你是异步获取数据的。在getPicsInFolder返回后调用回调函数函数(data){}。
You have two options:
你有两个选择:
-
(the bad option): set your ajax call to be synchronous.
(坏选项):将您的ajax调用设置为同步。
-
(the right option): restructure your code, so that anything that needs to happen with the return data happens in the callback.
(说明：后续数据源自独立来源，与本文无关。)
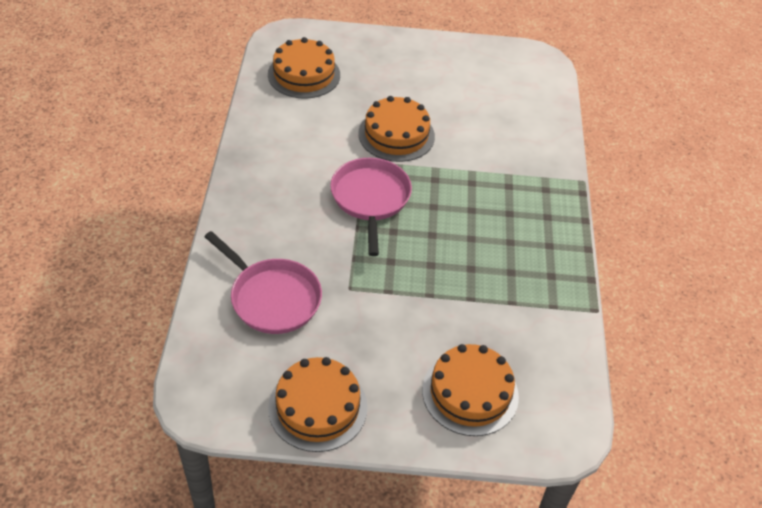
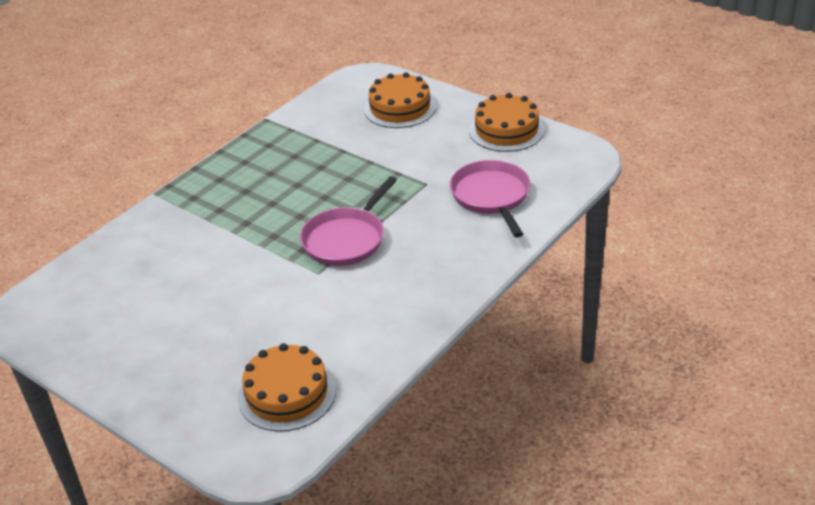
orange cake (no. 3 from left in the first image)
(正确的选项):重构您的代码,以便返回数据中需要发生的任何事情都发生在回调中。
One way to do this would be to pass a callback into getPicsInFolder
, like this:
一种方法是将回调传递给getPicsInFolder,如下所示:
function getPicsInFolder(folder, callback) {
return_data = "error";
$.get("getpics.php?folder=" + folder, function (data) {
data = jQuery.parseJSON(data);
$.each(data, function (index, value) {
data[index] = "folders/" + folder + "/" + value;
});
callback(data); //pass data into the callback function
});
Then, when you call your getPicsInFolder, instead of doing:
然后,当你调用你的getPicsInFolder时,而不是:
pics = getPicsInFolder('foldername');
//do something with pics
do this:
做这个:
getPicsInFolder('foldername', function (pics) {
//do something with pics
});
#3
1
AJAX requests should be asynchronous (you are able to do synchronous ones at the cost of halting execution and in effect blocking your UI).
AJAX请求应该是异步的(您可以以停止执行和实际阻止UI为代价来执行同步请求)。
getPicsInFolder()
is returning before the AJAX request has completed. You need to update you UI/handle the JSON object returned on the complete event (the anonymous function you are passing as an argument to $.get()
):
getPicsInFolder()在AJAX请求完成之前返回。您需要更新UI /处理在complete事件上返回的JSON对象(您将作为参数传递给$ .get()的匿名函数):
$.get("", function ()
{
// This anonymous function will execute once the request has been completed
// Update your UI/handle your data here
});
Say I wanted to update an element in my UI...
说我想更新我的UI中的元素...
$("#ID-of-a-button-in-the-UI").click(function () // executes on click
{
$.get("url-to-JSON-object", function (json) // executes on request complete
{
$("#ID-of-element-to-update").html(json.rows[0].key); // updates UI
});
});
#4
0
You're confused about how AJAX works. The data is not available until the request has completed, which happens after the function has returned. And the data is only available within the callback.
你对AJAX的工作原理感到困惑。在请求完成之前,数据不可用,这在函数返回后发生。并且数据仅在回调中可用。